Two concerts of Ensemble Archaeus Bucharest under Liviu danceanu, were devoted to the Rumanian music of seven composers like Stefan Niculescu, Liviu Danceanu, Liviu Marinescu, the creators of prevailingly meditative music, from which Panta rhei was remarkable. Also characteristics of romantic and folk rhythms and ornamentics of Romanian music were well felt in the traditional Chanson vallaque by Francois Rouschitzki. George Enescu, an internationally known composer as other intellectuals in Paris, like Eugene Ionescu and Mircea Eliadze, is still captivating us with the complex composition in the virtuosic Lautarul (The Fiddler) by an excellent soloist of the ensemble Ion Lacraru from Bucharest.
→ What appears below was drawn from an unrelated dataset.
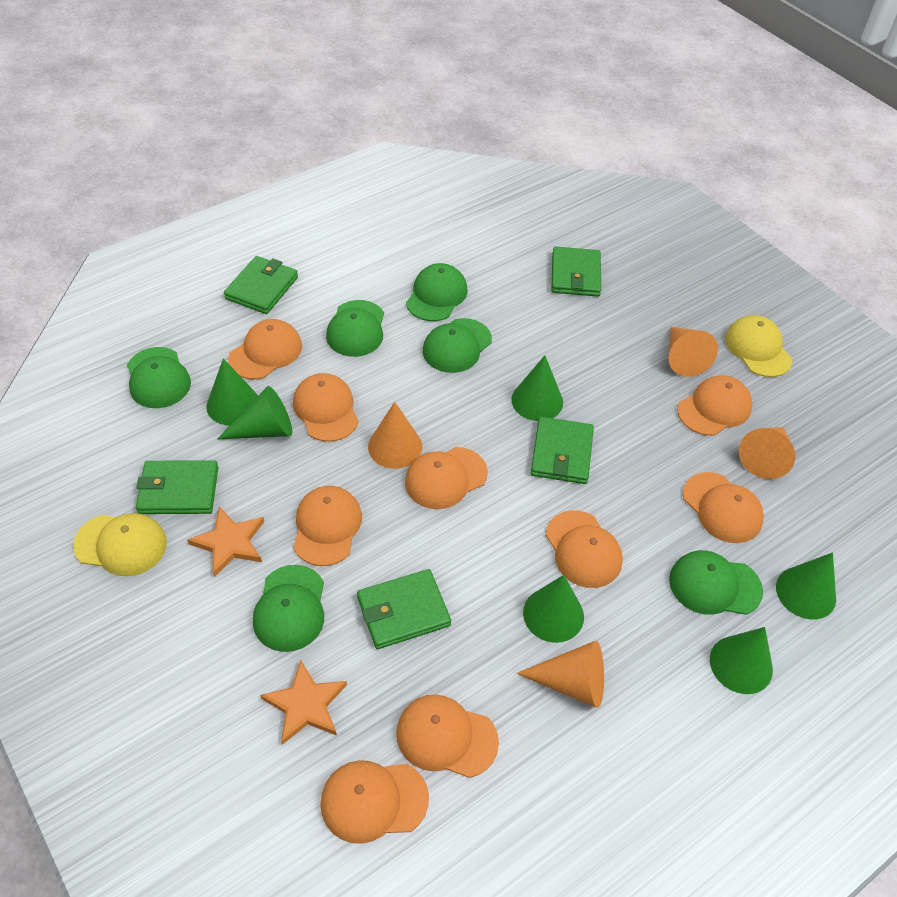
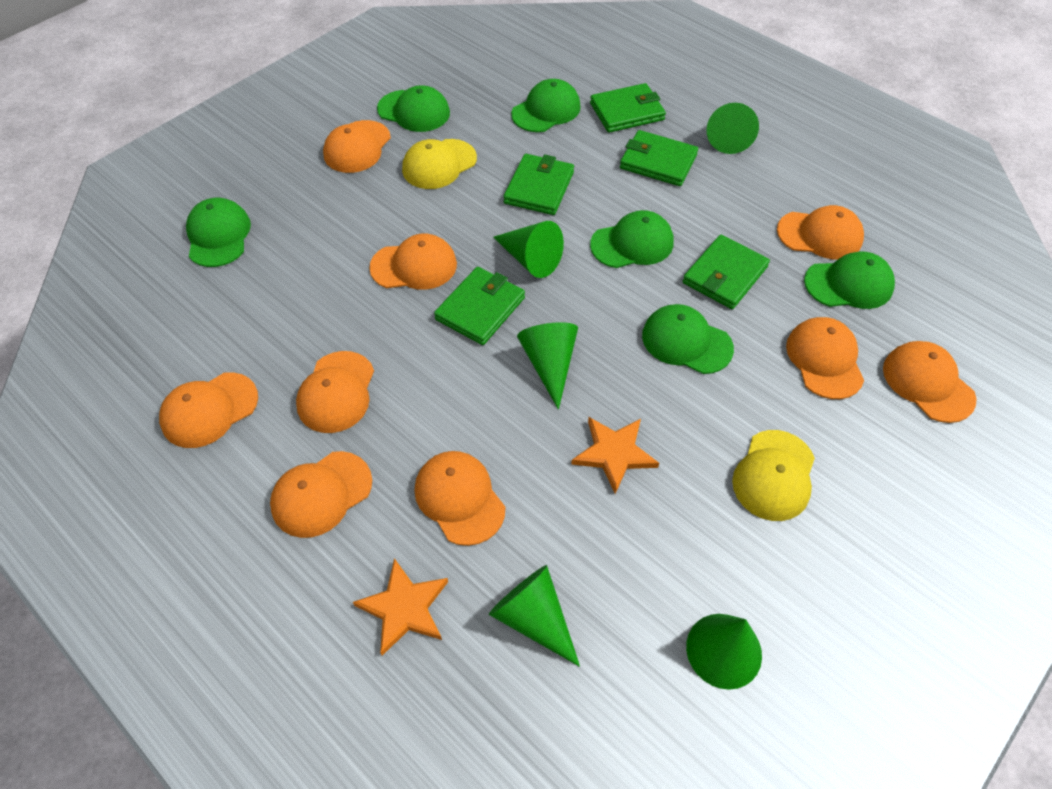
green cone: 6 -> 5
orange cone: 4 -> 0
We should mention more performances and composers for instance the magical afternoon concert in Rotunda of duo Petr Matuszek and Marketa Dvorakova, Czech Republic, barytone and mezzosoprano who excelled in Moravian and Czech music of Petr Pokorny, Bohuslav Rehor, Alios Pinos, the Polish composer Riszard Gabrys, and world known Giacinto Scelsi and John Cage. In the both last composers we heard clearly the nazal and quartertone chant, almost rarity at our concert podiums. To mnetion the further surprise was the melodrama "Posli to dal" (send it further) for trio and hanging sound objects by Moravian composer of silent music with universe message of mankind, and amazing tapering o music at the ends of the compositions by Jan Grossmann.

The Three main characteristics of the 19th Forfest festival would be from atonal and fine compositions (Daniel kessner), musically "healthy" extended tonality (Emmert) to minimalistic and long sounding structures - method of composing are still alive and able of expressing ourselves Cage, Statsny), from a thin one violin or duo violin compositions to the large vocal-instrumental masses (Moravian composer Jiri Teml performed by duo Eco, to ensemble complicated and complex written compositions (Zourabichvili), the both are inspiring.

Except for the concerts we could listen to the lectures of electro-acoustic music, the Competition in Lisabon 2008 by Dr. Wanda Dambrovska from the Prague Radio, Moravian Composer prof. Rudolf Ruzicka, his religious compositions from the recordings. These three presentations, including the lecture of Dr. Lenka Dohnalova Musica Nova, were examples of spiritually grounded pieces, their main characteristics is uninterrupted sound, the eternally sounding structures with rare contrasts, their : Verarbeitung" in studios and public resonance in a concrete settings like a church. The composition Omsa (The Mass) by Moravian composer r. Ruzicka, with the prize, was the most captivating and "plowing us through". The evening and afternoon concerts were rounded by late evening interviews of the composers such as Liviu Danceanu, Liviu Marinescu, Greeks Sotiriades and Panayiotis Goubouras, by W. Dambrovska

We have an opportunity to hear in 23 concerts composers of Northern, East, Central, and South Europe, as well as America (D. Kessner, William Toutant, J. Cage, Theodor Wiprud, and others.)